Corn harvest is getting off to a slow start at 11 percent complete versus the average of 17 percent. However, no serious delays are expected as weather is favorable in most areas of the Corn Belt for the next 7 days. Early yield reports indicate that we are facing another large crop, but not as impressive as the record set in 2016. Meanwhile, South America will take a greater role in the weeks ahead as fewer corn acres are expected to be planted, while NOAA has increased the odds of a La Nina forming to 55-60 percent. In other developments, exports this season are sluggish with inspections last week at 29.0 MB. The funds are leaning more bearish as they increased their short position 60 MB to 785 MB. They will likely stay with their position until harvest is further along, or trouble brews in South America.

Bean Outlook:

Soybeans lost their mojo recently as much needed showers are expected in Brazil later this week. Meanwhile, harvest in the U.S. is getting underway at 10 percent complete compared to the average of 12 percent. Early harvest yield reports are coming in better than expected. Exports remain impressive with inspections last week at 37.8 MB. China took 24.5 MB or 64 percent of shipments. Shipments will probably stay firm until November, then taper off as interest turns to South America.
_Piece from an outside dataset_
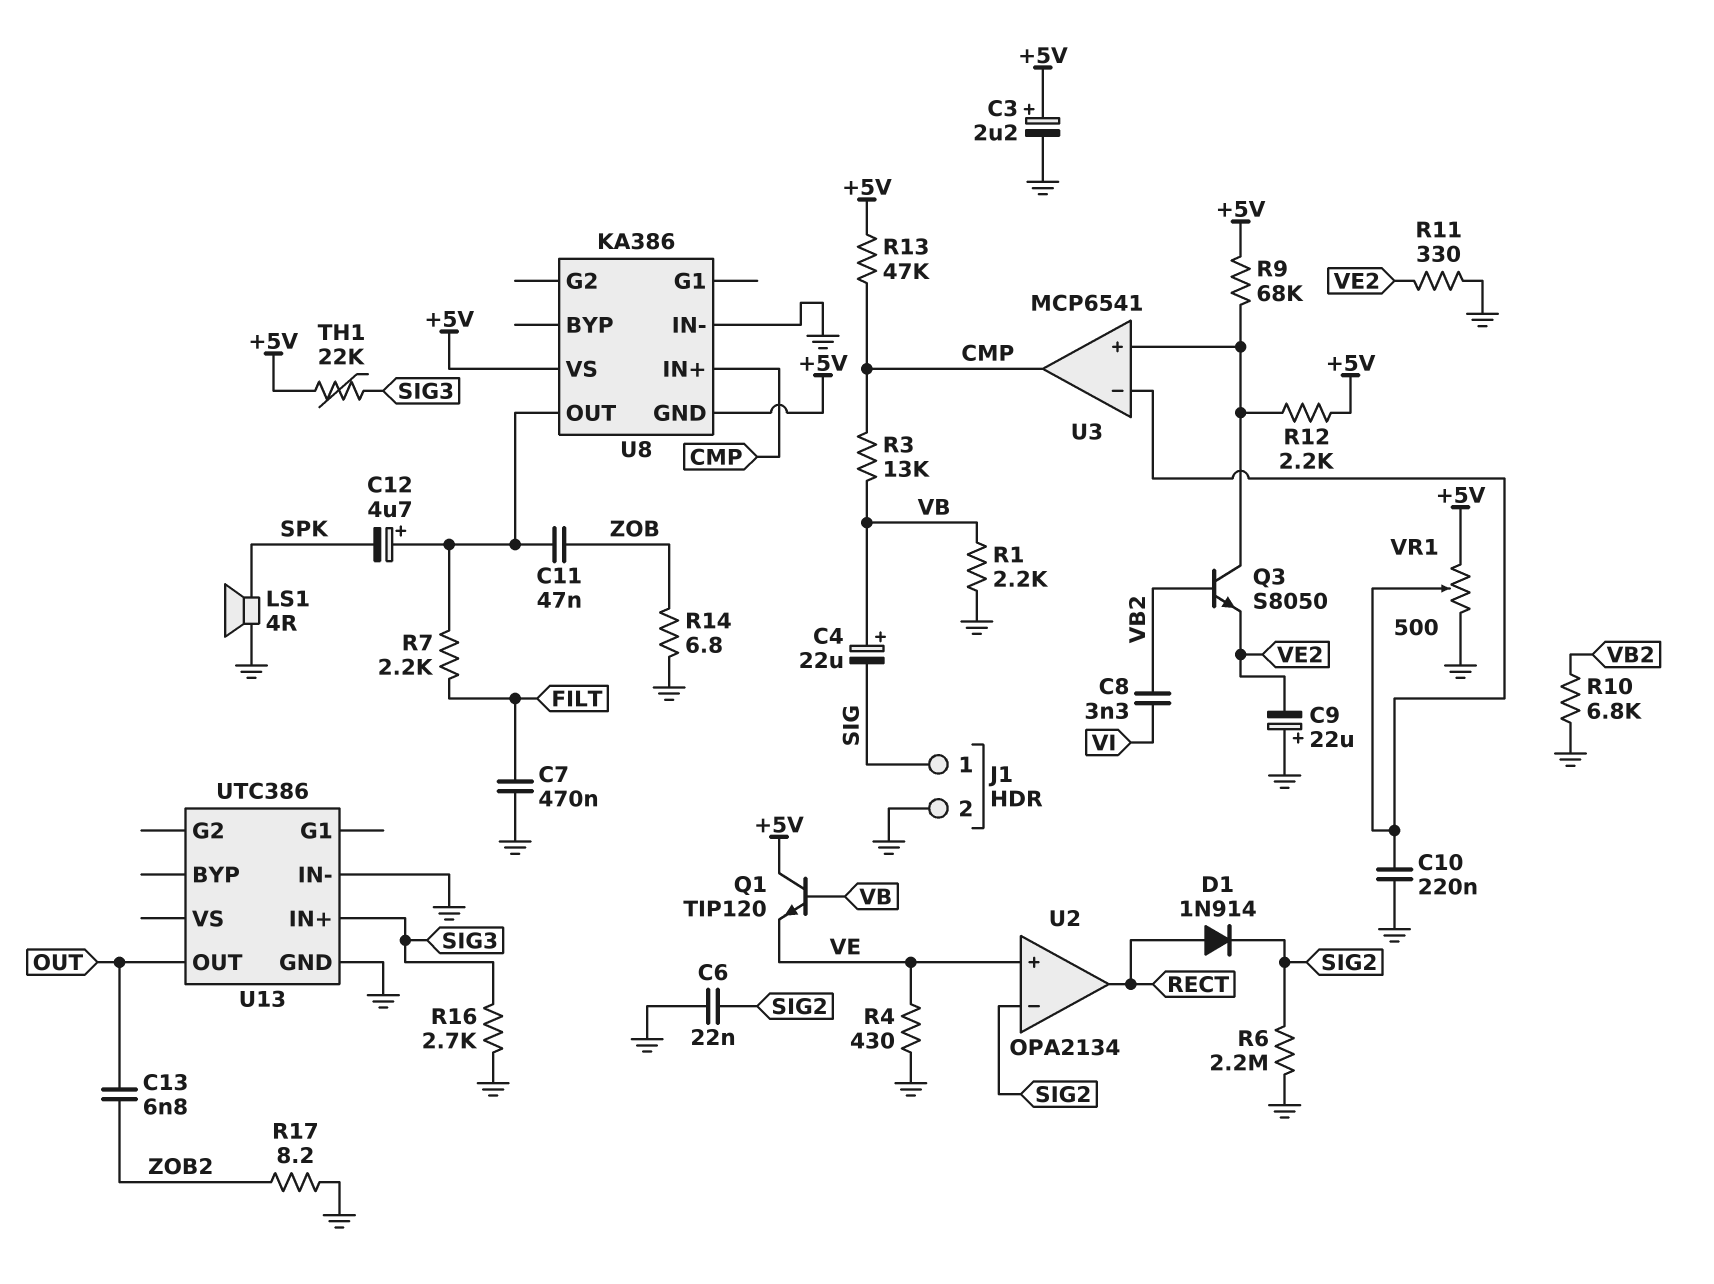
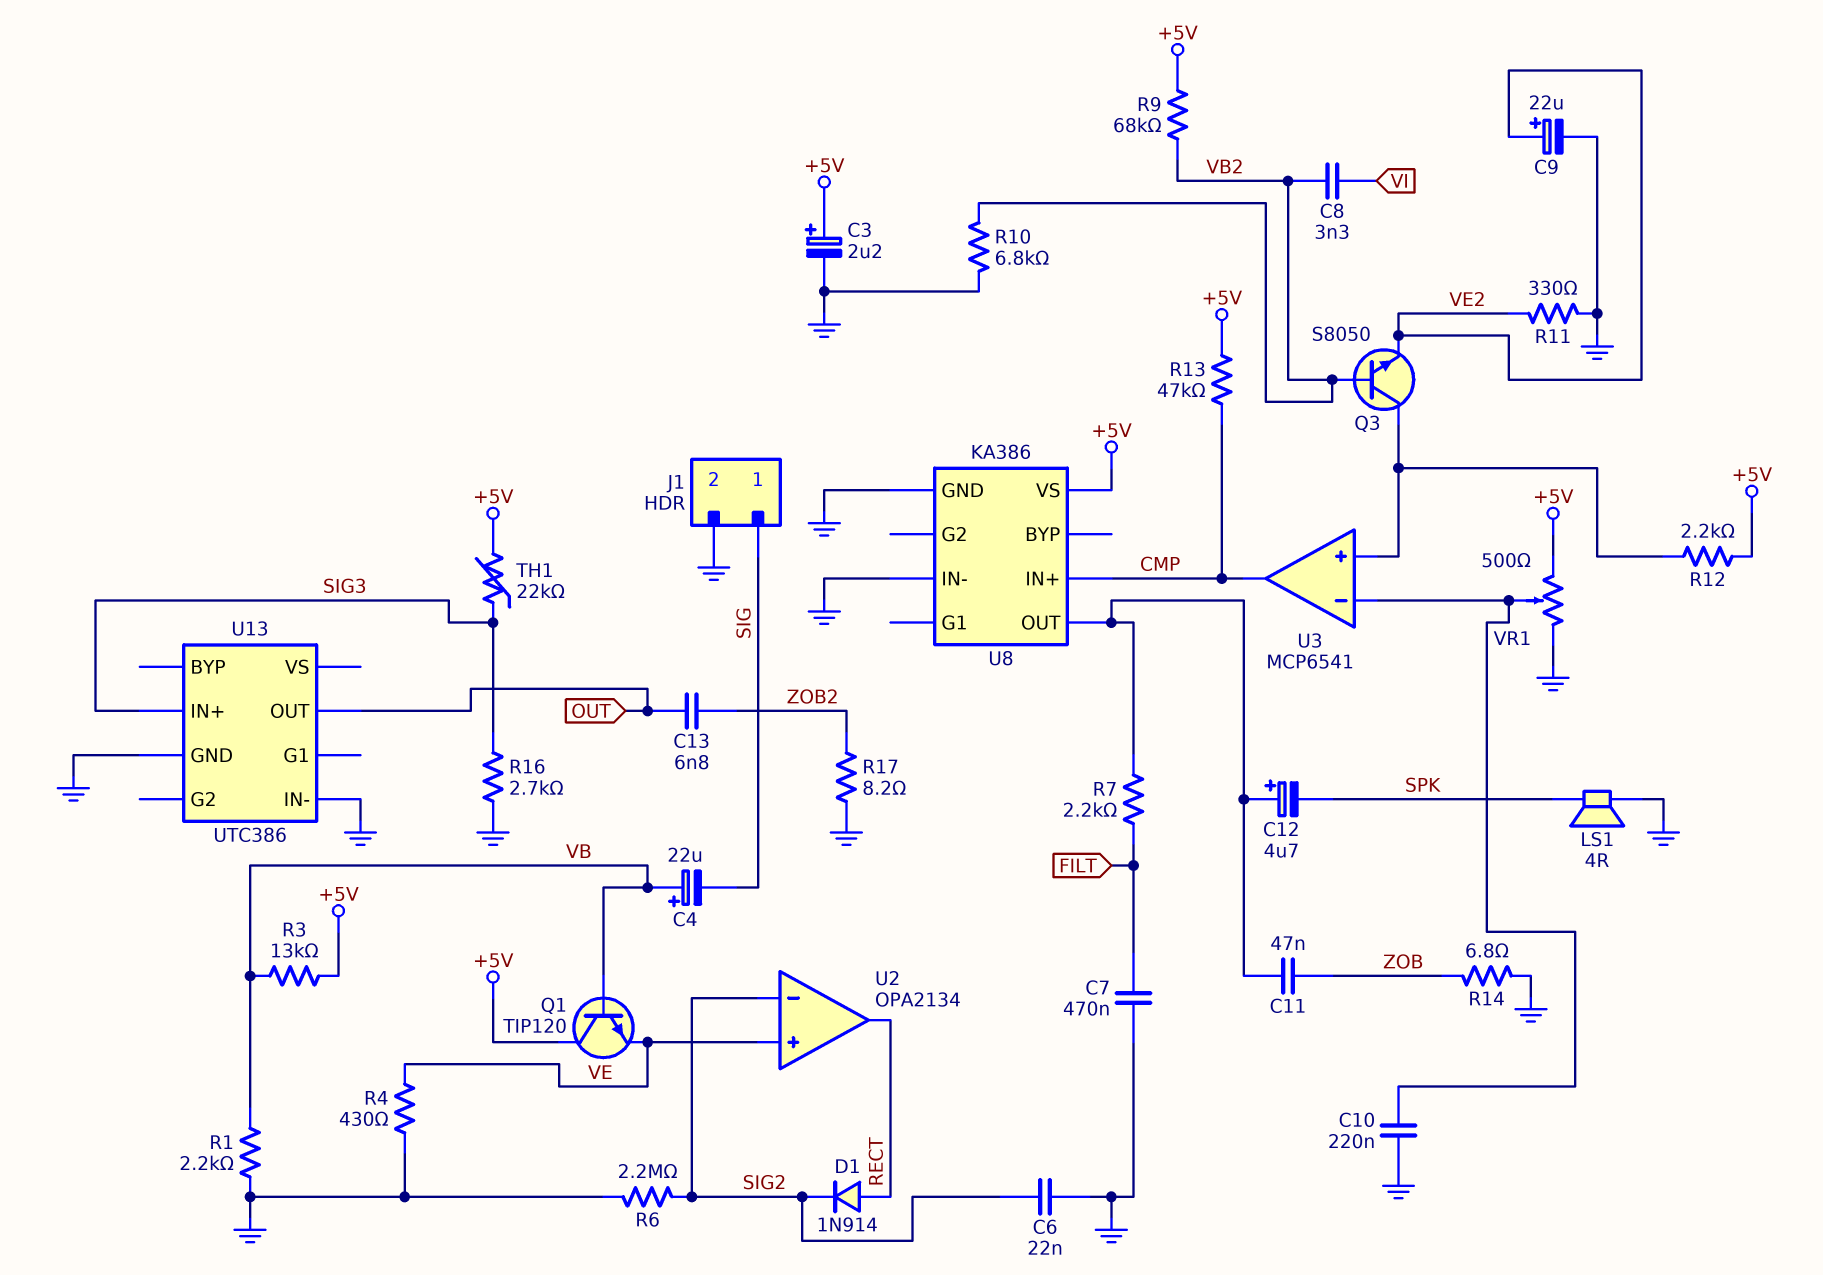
C9: 22uF (plus GND, minus VE2) -> 22uF (plus VE2, minus GND)
R3: 13k (CMP, VB) -> 13k (+5V, VB)
R9: 68k (+5V, U3/in+) -> 68k (+5V, VB2)
U8 pin GND: +5V -> GND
Meanwhile, the funds are becoming less bearish as they trimmed their shorts 75 MB last week to 145 MB. This was their third week of liquidation.

Wheat Outlook:

The labored rise in wheat futures the past few weeks has been much like a pro bass fisherman using a trolling motor on a flat bottom boat rather than a high-performance outboard! However, the bulls better not complain because the market is, at least, plodding higher. The factor supporting the market is hot, dry conditions in Australia that will likely reduce their production. Meanwhile, winter wheat planting is in full swing and 24 percent complete compared to the average of 28 percent. Looking at exports, they remain a sore spot with inspections last week 18.3 MB. While this is above the average needed to reach USDA’s target of 975 MB. The average pace of shipments has been declining since June. For now, managed money remains bearish as the funds are short 500 MB.